Various legal actions, proceedings, and claims (generally, “matters”) are pending or may be instituted or asserted against us. These include, but are not limited to, matters arising out of alleged defects in our products; product warranties; governmental regulations relating to safety, emissions, and fuel economy or other matters; government incentives; tax matters, including trade and customs; alleged illegal acts resulting in fines or penalties; financial services; employment-related matters; dealer, supplier, and other contractual relationships; intellectual property rights; environmental matters; shareholder or investor matters; and financial reporting matters. Certain of the pending legal actions are, or purport to be, class actions. Some of the matters involve or may involve claims for compensatory, punitive, or antitrust or other treble damages in very large amounts, or demands for field service actions, environmental remediation programs, sanctions, loss of government incentives, assessments, or other relief, which, if granted, would require very large expenditures.
The extent of our financial exposure to these matters is difficult to estimate. Many matters do not specify a dollar amount for damages, and many others specify only a jurisdictional minimum. To the extent an amount is asserted, our historical experience suggests that in most instances the amount asserted is not a reliable indicator of the ultimate outcome.
We accrue for matters when losses are deemed probable and reasonably estimable. In evaluating matters for accrual and disclosure purposes, we take into consideration factors such as our historical experience with matters of a similar nature, the specific facts and circumstances asserted, the likelihood that we will prevail, and the severity of any potential loss. We reevaluate and update our accruals as matters progress over time.
For the majority of matters, which generally arise out of alleged defects in our products, we establish an accrual based on our extensive historical experience with similar matters. We do not believe there is a reasonably possible outcome materially in excess of our accrual for these matters.
For the remaining matters, where our historical experience with similar matters is of more limited value (i.e., “non-pattern matters”), we evaluate the matters primarily based on the individual facts and circumstances. For non-pattern matters, we evaluate whether there is a reasonable possibility of a material loss in excess of any accrual that can be estimated. Our estimate of reasonably possible loss in excess of our accruals for all material matters currently reflects indirect tax and customs matters, for which we estimate the aggregate risk to be a range of up to about $1.4 billion.
As noted, the litigation process is subject to many uncertainties, and the outcome of individual matters is not predictable with assurance. Our assessments are based on our knowledge and experience, but the ultimate outcome of any matter could require payment substantially in excess of the amount that we have accrued and/or disclosed.
28
Item 1. Financial Statements (Continued)
FORD MOTOR COMPANY AND SUBSIDIARIES
NOTES TO THE FINANCIAL STATEMENTS
NOTE 20. COMMITMENTS AND CONTINGENCIES (Continued)

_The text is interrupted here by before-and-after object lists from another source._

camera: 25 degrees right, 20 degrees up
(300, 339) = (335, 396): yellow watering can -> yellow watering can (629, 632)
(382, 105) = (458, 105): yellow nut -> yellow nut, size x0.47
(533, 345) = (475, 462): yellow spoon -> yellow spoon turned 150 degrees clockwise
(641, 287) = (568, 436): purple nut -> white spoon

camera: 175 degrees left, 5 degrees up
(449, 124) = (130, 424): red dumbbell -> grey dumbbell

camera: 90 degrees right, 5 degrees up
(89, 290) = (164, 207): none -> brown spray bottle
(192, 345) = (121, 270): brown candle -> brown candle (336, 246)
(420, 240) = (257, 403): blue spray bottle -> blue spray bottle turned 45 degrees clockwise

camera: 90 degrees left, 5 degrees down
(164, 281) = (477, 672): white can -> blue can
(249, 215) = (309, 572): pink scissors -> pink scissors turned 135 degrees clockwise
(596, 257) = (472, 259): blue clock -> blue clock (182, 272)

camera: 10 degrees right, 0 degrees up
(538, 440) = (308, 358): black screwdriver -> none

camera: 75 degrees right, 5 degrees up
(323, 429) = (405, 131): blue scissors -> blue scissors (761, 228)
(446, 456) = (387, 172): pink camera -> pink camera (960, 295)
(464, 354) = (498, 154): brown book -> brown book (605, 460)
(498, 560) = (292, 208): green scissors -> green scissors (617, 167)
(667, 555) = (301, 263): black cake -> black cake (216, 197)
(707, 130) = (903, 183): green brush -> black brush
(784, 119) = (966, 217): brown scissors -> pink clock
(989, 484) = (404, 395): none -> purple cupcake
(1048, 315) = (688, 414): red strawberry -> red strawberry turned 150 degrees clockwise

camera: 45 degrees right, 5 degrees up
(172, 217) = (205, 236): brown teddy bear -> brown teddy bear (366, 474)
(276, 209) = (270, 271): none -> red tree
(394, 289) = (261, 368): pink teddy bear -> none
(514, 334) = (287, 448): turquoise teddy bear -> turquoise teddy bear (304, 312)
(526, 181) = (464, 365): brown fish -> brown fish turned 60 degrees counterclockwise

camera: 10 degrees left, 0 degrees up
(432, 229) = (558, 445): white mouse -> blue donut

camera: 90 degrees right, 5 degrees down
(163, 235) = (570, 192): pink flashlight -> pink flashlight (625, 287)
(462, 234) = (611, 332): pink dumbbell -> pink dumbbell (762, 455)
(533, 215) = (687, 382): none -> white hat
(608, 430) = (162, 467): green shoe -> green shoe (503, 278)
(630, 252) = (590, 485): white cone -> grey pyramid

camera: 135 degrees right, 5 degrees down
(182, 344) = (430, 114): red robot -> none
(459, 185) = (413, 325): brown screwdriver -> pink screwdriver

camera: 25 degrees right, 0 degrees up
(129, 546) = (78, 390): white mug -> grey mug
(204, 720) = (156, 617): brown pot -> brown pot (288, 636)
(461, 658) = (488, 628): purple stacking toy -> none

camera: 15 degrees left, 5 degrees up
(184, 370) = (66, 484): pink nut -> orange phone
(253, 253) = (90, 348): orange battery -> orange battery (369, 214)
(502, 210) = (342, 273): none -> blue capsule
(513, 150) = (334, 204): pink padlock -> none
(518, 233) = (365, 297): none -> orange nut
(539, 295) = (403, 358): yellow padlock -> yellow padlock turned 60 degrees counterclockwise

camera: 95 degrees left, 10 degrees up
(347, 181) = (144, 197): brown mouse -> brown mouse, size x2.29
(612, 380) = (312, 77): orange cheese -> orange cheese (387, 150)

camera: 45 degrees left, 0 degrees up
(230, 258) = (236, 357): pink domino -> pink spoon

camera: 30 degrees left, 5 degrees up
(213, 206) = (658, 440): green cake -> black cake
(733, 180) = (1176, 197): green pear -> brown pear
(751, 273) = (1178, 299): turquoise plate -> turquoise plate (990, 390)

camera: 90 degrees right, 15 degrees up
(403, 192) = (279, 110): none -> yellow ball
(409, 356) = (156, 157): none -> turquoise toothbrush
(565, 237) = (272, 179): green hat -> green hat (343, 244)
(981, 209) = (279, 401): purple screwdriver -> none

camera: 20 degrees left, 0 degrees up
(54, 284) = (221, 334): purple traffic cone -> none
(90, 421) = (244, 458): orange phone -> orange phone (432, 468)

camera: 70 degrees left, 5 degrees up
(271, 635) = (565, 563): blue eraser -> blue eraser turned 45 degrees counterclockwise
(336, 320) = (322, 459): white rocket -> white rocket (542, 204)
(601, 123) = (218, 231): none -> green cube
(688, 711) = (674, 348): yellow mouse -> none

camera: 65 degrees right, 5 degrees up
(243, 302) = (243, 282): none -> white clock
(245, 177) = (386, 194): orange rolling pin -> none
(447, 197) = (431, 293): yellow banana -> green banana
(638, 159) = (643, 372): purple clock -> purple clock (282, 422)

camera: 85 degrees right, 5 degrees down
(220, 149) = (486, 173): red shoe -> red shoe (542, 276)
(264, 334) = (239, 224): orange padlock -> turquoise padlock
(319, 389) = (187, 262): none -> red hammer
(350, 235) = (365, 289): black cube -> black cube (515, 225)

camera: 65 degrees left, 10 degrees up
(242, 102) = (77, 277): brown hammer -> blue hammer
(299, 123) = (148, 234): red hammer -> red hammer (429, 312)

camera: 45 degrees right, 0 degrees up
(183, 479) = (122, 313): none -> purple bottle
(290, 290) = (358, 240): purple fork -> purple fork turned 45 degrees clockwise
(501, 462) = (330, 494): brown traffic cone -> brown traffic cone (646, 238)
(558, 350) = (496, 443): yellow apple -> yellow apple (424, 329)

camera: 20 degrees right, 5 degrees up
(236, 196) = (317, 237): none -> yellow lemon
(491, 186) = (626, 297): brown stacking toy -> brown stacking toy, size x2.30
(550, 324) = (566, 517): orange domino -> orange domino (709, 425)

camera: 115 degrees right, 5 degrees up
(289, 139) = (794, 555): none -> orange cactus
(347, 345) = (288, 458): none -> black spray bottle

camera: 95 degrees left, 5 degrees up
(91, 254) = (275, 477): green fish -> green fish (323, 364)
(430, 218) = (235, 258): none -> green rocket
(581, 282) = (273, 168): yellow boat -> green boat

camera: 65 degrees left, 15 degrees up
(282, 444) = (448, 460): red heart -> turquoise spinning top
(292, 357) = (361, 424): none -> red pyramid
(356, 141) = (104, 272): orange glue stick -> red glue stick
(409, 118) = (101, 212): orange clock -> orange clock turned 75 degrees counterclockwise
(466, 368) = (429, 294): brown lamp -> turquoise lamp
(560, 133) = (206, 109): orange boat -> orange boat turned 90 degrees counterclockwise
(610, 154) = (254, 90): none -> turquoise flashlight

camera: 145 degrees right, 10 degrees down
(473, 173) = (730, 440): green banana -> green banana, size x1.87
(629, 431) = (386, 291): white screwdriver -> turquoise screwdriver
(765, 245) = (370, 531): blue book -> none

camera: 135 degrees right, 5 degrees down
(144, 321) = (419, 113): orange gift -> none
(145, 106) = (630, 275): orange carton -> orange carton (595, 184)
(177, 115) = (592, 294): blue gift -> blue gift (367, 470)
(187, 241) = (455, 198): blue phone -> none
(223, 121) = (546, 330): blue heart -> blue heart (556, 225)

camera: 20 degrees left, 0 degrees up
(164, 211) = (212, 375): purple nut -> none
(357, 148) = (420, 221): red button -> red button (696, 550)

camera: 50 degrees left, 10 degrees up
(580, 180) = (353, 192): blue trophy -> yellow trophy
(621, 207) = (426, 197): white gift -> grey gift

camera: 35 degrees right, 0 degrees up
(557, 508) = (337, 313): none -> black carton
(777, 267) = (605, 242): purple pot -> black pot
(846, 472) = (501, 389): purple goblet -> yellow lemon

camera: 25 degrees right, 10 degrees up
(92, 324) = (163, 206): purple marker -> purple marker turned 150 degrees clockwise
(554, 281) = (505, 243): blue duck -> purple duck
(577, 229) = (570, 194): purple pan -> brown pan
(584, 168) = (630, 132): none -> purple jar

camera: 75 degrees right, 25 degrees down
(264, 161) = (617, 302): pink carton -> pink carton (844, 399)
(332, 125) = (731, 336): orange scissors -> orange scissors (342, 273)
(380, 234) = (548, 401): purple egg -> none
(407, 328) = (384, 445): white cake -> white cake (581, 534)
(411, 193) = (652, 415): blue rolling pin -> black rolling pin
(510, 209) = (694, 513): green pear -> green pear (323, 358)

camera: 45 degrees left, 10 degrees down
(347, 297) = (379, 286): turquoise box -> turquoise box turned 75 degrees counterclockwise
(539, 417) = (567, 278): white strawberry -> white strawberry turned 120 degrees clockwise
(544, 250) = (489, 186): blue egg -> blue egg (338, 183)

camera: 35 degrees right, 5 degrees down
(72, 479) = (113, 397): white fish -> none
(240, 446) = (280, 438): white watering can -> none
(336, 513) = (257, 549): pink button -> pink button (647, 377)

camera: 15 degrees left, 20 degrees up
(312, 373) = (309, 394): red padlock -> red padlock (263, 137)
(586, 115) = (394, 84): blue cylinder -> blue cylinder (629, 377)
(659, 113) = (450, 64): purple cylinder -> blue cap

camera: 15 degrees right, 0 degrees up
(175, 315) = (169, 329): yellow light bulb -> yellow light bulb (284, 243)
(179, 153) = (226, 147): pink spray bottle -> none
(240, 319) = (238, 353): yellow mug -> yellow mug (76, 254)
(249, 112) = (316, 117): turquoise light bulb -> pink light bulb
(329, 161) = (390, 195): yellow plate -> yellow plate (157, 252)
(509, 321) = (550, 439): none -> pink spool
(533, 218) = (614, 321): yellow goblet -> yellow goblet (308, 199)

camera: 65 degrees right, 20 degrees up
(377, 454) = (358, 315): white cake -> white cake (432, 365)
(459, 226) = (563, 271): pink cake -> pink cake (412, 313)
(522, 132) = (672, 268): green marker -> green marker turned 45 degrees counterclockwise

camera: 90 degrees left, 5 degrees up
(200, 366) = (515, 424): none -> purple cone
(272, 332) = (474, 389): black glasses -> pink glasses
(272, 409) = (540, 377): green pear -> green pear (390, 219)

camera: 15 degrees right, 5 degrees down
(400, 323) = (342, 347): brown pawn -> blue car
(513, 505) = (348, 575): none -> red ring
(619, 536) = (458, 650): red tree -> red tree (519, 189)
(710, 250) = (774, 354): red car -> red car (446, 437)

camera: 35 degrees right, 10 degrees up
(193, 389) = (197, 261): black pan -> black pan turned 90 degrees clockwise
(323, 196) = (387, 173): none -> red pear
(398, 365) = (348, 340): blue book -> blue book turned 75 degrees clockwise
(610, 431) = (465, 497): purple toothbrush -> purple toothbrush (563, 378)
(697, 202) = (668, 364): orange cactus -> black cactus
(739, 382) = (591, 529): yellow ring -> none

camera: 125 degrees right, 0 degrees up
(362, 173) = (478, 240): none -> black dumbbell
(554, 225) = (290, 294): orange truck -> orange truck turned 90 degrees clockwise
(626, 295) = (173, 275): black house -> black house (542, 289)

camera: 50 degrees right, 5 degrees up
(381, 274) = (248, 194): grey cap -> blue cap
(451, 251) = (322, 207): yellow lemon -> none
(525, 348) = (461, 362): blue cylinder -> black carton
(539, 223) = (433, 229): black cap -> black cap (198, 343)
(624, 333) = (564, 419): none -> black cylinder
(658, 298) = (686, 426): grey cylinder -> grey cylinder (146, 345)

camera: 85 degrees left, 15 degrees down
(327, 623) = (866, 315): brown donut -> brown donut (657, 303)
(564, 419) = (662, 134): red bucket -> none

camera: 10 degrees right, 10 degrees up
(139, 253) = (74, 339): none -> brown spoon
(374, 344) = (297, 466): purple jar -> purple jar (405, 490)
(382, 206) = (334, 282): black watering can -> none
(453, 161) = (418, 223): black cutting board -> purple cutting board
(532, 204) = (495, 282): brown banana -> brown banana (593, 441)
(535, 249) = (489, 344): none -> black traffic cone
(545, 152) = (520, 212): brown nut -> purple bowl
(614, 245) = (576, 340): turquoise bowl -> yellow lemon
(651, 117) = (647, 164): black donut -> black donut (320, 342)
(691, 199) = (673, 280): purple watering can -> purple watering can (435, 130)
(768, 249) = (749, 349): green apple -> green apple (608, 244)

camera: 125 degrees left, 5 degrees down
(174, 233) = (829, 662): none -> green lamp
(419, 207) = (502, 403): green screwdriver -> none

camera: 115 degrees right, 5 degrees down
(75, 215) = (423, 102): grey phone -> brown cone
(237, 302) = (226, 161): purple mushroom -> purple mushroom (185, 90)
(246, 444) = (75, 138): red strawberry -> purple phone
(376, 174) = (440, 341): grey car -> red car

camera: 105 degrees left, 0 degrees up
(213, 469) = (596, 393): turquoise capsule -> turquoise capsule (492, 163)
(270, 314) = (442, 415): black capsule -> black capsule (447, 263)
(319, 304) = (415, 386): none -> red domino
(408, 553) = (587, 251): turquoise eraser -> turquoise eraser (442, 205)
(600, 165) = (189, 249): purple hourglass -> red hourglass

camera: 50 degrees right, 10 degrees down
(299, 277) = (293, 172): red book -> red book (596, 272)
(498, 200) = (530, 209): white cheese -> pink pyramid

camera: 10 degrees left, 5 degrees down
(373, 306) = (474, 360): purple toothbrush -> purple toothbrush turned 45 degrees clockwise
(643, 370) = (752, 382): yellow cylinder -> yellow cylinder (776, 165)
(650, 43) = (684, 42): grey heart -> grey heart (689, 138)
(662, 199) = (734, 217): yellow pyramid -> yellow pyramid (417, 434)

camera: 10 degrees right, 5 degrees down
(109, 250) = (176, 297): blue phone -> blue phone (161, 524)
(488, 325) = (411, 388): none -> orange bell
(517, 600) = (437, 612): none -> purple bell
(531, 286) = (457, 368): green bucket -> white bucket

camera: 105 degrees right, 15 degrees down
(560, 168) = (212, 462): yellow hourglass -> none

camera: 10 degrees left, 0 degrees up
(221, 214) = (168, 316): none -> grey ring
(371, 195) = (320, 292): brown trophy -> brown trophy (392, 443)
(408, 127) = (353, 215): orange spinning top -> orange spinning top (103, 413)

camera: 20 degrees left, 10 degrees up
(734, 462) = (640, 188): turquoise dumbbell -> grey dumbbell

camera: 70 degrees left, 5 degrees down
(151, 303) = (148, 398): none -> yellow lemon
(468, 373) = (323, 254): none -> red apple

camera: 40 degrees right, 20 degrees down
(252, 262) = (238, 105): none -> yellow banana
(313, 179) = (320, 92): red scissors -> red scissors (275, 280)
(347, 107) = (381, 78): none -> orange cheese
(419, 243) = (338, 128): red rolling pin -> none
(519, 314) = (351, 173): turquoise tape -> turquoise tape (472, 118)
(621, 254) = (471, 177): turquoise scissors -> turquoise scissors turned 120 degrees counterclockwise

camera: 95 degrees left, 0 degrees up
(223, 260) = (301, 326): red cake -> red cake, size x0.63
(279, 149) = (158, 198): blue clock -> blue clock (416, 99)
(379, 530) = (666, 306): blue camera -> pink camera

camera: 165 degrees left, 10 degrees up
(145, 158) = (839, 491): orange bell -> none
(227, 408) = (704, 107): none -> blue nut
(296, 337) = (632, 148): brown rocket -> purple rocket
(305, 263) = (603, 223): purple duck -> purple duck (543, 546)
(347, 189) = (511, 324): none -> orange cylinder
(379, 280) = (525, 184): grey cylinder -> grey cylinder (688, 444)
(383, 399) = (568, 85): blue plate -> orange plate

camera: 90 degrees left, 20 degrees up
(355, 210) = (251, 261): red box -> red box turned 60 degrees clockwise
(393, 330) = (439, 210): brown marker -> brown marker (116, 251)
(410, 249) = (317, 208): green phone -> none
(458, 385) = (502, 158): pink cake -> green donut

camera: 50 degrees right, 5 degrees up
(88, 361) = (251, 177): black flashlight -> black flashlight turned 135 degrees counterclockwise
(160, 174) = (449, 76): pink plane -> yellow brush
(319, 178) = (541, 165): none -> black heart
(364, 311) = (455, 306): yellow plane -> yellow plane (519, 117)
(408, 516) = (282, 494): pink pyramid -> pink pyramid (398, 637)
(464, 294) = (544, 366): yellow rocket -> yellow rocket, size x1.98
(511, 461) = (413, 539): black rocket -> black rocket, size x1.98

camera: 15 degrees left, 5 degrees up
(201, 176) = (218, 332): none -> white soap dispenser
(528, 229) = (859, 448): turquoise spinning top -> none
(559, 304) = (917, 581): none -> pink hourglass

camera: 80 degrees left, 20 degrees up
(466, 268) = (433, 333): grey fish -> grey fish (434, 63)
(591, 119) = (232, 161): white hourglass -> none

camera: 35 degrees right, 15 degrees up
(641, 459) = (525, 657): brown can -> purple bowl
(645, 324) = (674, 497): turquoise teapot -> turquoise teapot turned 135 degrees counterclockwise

Warranty and Field Service Actions
We accrue the estimated cost of both base warranty coverages and field service actions at the time of sale. We establish our estimate of base warranty obligations using a patterned estimation model, using historical information regarding the nature, frequency, and average cost of claims for each vehicle line by model year. We establish our estimates of field service action obligations using a patterned estimation model, using historical information regarding the nature, frequency, severity, and average cost of claims for each model year. In addition, from time to time, we issue extended warranties at our expense, the estimated cost of which is accrued at the time of issuance. Warranty and field service action obligations are reported in Other liabilities and deferred revenue. We reevaluate the adequacy of our accruals on a regular basis.
We recognize the benefit from a recovery of the costs associated with our warranty and field service actions when specifics of the recovery have been agreed with our supplier and the amount of recovery is virtually certain. Recoveries are reported in Trade and other receivables, net and Other assets.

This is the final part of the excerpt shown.